Show that locus of a point from which three mutually perpendicular tangent lines can be drawn to paraboloid $x^2+y^2+2z=0$ is $x^2+y^2+4z=1$.
Attempt: Assumed the point to be $(\alpha,\beta,\gamma)$ and formed equation of 3 lines passing from $(\alpha,\beta,\gamma)$ and with DR's $(l_1,m_1,n_1)$,$(l_2,m_2,n_2)$ and $(l_3,m_3,n_3)$ and as the lines are mutually perpendicular the properties $l_1l_2+m_1m_2+n_1n_2=0$ etc holds true.
But I cannot move further in the direction to solve the problem. Is the approach incorrect or needs to be followed with some changes? Any help appreciated
For any three prependicular line $l_1^2 + l_2^2 + l_3^2 =1$ , $m_1^2+m_2^2+m_3^2 =1$ and $n_1^2+n_1^2+n_1^2 =1 , l_1m_1 + l_2m_2+l_3m_3 = 0 $ and similarly for $\sum_{i=1}^3m_in_i = 0$ $\sum_{i=1}^3l_in_i = 0 $.
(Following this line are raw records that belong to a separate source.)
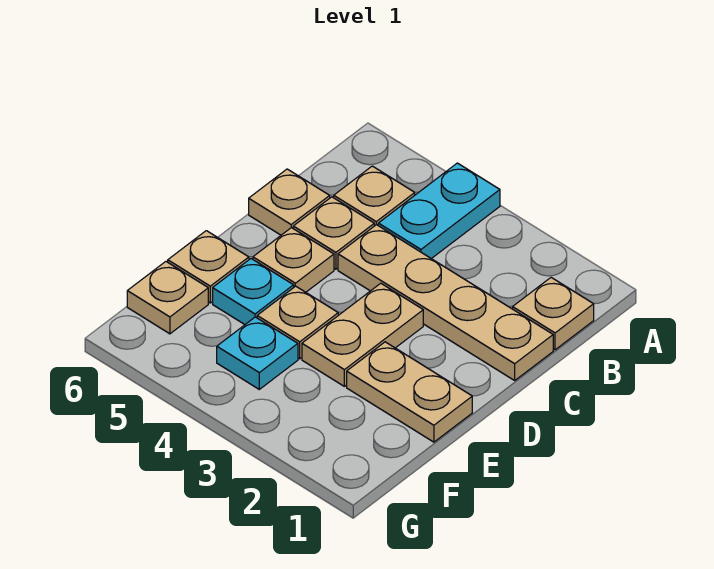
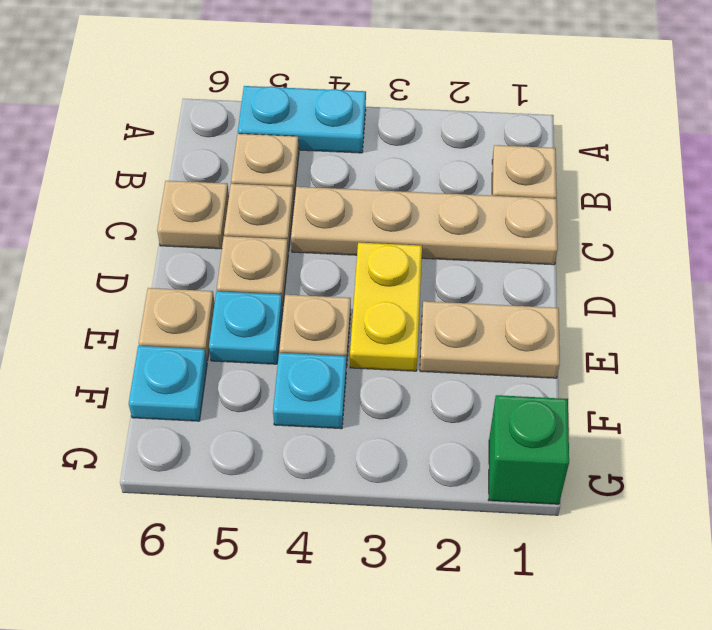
cyan plate A4:B4 level 1 -> cyan plate A4:A5 level 1
tan plate D3:E3 level 1 -> yellow plate D3:E3 level 1
tan plate F6 level 1 -> cyan plate F6 level 1
none -> green brick G1 level 1

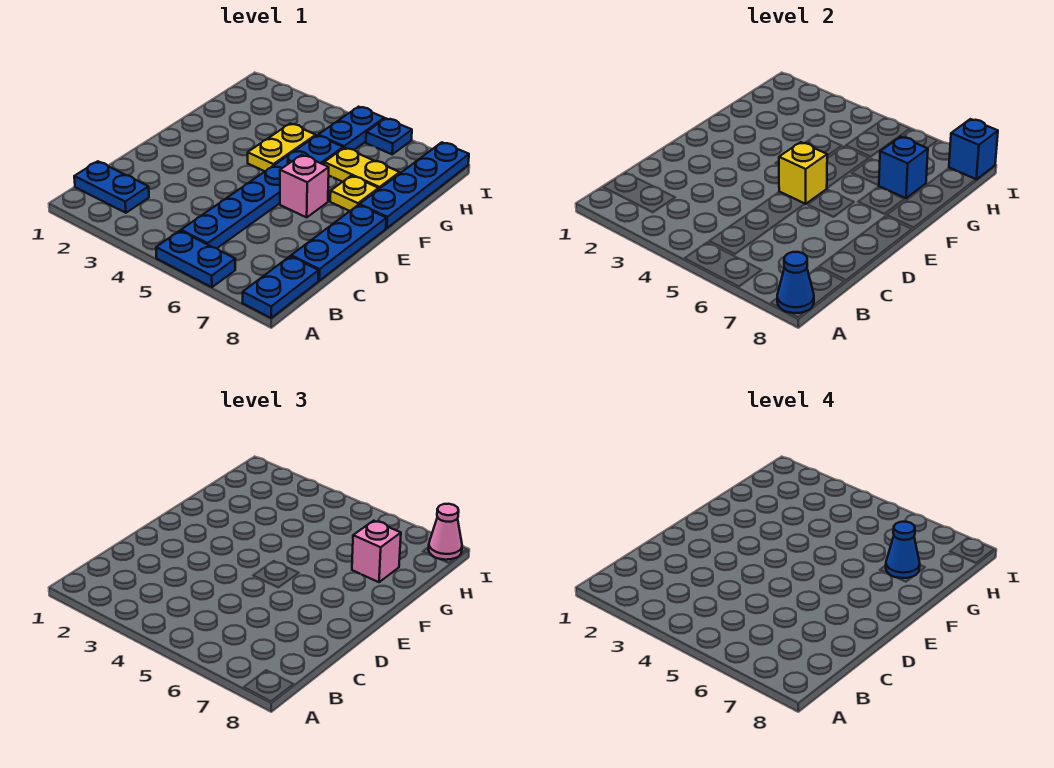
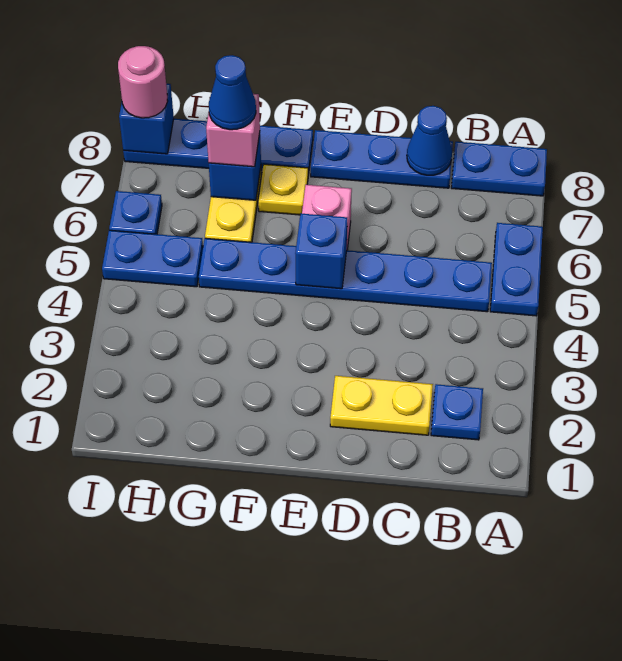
blue cone A8 level 2 -> blue cone C8 level 2
blue plate B1:B2 level 1 -> blue plate B2 level 1
yellow brick E5 level 2 -> blue brick E5 level 2
yellow plate F4:G4 level 1 -> yellow plate C2:D2 level 1
pink cone I8 level 3 -> pink round brick I8 level 3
Now let line to be $\frac{x-\alpha}{l_1} = \frac{y-\beta}{m_1} = \frac{z-\gamma}{n_1}$ solve it with parabola and make root equal using $b^2-4ac= 0$ which will result into an equation like $(l_1\alpha + m_1\beta + n_1\gamma)^2 = (\alpha^2 + \beta^2 + 2\gamma)(l_1^2+m_1^2)$
There will be two more similar equation in $l_2,m_2,n_2$ and $l_3,m_3,n_3$. Add these three equations and use the above mentioned relations. Hope it helps.